Mobil yang diperuntukkan untuk pedesaan tersebut rencananya akan dibanderol dari Rp 60 - 70 jutaan. Harga tersebut cukup kompetitif jika dibanding pikap dari pabrikan Jepang yang sudah dibanderol di atas Rp 100 juta. Berminat?

Saksikan Video Pilihan di Bawah Ini:

 


Gagasan Mobil Nasional Sudah Usang?

Layu sebelum berkembang, mungkin peribahasa itu yang paling tepat menggambarkan kisah mobil nasional. Di tengah gempuran mobil-mobil merek Jepang, proyek yang telah diinisiasi sejak 1990-an ini tidak pernah benar-benar terealisasikan.

Timor, yang digawangi Tommy Soeharto, adalah proyek paling prestisius sepanjang sejarah. Meski telah dapat sejumlah proteksi dari pemerintah, namun ia gagal. Tidak bisa melewati krisis 1997-1998. Ada pula yang paling baru Esemka, yang sampai saat ini tidak jelas bagaimana kelanjutannya.

Kalau bicara mobil nasional, yang selalu dirujuk adalah Proton, asal Malaysia. Didirikan pada 1983, awalnya Proton menggunakan teknologi milik Mitsubishi, tapi kemudian sukses mengembangkan teknologinya sendiri. Bahkan mereka bisa ekspor ke Indonesia.

Meski terbilang gagal, namun wacana soal mobil nasional tidak pernah surut. Beberapa pihak menyambungkannya dengan sentimen nasionalisme. Bahwa untuk menjadi bangsa yang besar dan disegani, harus punya merek mobil sendiri. Buatan sendiri.

Tapi pejabat yang ada sekarang tidak sepakat dengan itu. Mobil nasional sudah jadi gagasan yang usang.

Setidaknya itu anggapan dari I Gusti Putu Suryawirawan, Direktur Jenderal Industri Logam, Mesin, Alat Transportasi, dan Elektronika Kementerian Perindustrian. Putu bilang kalau Proton sekalipun, yang kerap dijadikan rujukan, akhirnya gagal.

"Kita mau buat seperti Malaysia? Apa Proton berhasil? Berapa itu kerugian yang ditanggung perusahaan," terangnya dalam acara "Seabad Industri Otomotif Indonesia" yang digelar Pusat Data Bisnis Indonesia (PDBI) di Jakarta, Selasa (28/8/2017) kemarin.

Proton memang mengalami masalah keuangan yang cukup akut dalam beberapa tahun terakhir. Hal ini terutama karena mereka tidak bisa berbuat banyak dalam hal penjualan, baik di dalam negeri ataupun luar negeri.

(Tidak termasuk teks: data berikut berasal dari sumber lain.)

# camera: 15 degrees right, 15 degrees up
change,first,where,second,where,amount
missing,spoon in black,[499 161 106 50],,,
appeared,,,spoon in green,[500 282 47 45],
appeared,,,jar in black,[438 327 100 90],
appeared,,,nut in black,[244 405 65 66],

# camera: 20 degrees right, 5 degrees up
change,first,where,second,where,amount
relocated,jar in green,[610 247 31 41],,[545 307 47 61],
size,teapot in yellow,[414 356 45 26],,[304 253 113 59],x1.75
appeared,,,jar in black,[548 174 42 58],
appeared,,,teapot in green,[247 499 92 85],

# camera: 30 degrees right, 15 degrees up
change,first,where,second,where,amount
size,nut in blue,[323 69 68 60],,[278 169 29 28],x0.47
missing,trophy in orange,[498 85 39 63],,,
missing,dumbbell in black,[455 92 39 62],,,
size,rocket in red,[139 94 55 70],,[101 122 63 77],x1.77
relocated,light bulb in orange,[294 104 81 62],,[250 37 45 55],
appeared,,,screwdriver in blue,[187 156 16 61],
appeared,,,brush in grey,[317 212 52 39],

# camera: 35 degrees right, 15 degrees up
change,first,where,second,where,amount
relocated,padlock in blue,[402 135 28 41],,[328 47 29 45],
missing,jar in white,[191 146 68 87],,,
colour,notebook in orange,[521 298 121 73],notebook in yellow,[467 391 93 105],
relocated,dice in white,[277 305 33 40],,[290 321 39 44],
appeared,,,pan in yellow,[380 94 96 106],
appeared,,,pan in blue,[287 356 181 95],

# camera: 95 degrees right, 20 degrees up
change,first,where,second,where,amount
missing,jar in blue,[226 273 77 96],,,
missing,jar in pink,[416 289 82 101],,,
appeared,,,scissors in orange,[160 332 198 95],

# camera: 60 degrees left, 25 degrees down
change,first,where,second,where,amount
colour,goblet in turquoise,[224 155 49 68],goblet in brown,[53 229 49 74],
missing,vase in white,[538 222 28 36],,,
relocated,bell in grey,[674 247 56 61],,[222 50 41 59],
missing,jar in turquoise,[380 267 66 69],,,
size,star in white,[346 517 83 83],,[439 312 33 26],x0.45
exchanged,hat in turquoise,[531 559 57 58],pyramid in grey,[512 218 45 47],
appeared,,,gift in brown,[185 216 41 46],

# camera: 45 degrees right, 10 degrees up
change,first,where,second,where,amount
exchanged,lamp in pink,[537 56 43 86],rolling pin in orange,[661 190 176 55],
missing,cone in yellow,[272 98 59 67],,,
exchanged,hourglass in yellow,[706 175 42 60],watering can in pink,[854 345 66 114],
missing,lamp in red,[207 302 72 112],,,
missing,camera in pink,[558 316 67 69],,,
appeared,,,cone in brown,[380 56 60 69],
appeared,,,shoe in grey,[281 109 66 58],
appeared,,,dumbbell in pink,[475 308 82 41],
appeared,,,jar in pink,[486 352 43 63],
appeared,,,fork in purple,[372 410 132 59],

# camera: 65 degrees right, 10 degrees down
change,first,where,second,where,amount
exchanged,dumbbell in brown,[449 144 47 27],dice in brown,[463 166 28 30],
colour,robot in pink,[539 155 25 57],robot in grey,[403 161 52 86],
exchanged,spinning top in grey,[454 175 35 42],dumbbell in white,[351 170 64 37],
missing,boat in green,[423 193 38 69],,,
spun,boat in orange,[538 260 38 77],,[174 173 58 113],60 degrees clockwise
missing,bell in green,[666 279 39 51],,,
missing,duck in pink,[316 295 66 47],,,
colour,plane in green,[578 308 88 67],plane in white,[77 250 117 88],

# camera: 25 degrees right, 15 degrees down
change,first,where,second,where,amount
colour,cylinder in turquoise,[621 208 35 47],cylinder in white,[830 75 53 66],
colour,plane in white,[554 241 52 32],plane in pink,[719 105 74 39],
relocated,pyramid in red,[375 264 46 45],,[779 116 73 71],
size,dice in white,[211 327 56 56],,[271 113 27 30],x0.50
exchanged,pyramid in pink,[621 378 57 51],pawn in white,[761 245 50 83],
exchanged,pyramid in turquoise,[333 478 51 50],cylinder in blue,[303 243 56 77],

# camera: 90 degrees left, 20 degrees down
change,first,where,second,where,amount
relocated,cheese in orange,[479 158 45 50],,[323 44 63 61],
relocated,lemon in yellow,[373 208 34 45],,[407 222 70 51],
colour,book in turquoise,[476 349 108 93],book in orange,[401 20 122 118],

Tahun 2015 misalnya, mereka hanya berhasil menjual 102 ribu unit mobil. Padahal kapasitas produksinya mencapai angka 400 ribu unit per bulan. Pihak pemerintah Malaysia sendiri cukup banyak membantu. Namun niat baik itu tidak dapat membantu Proton terlalu banyak.

Sebagai gantinya, Putu menawarkan konsep kemandirian komponen. Maksudnya, alih-alih membuat kendaraan ala Proton atau Timor, Putu menilai yang dapat dilakukan adalah menciptakan iklim yang sehat agar industri komponen bisa bersaing dengan pasar luar negeri.

"Jadi dengan itu industri komponen kita bisa tumbuh. Ada lokalisasi, penyerapan tenaga kerja. Ini fokus kami. Menciptakan lebih banyak OEM. Tier 1-3 dan workshop di seluruh Indonesia. Ini kepentingan kami. Menciptakan lebih banyak orang bekerja di industri ini," tutup Putu.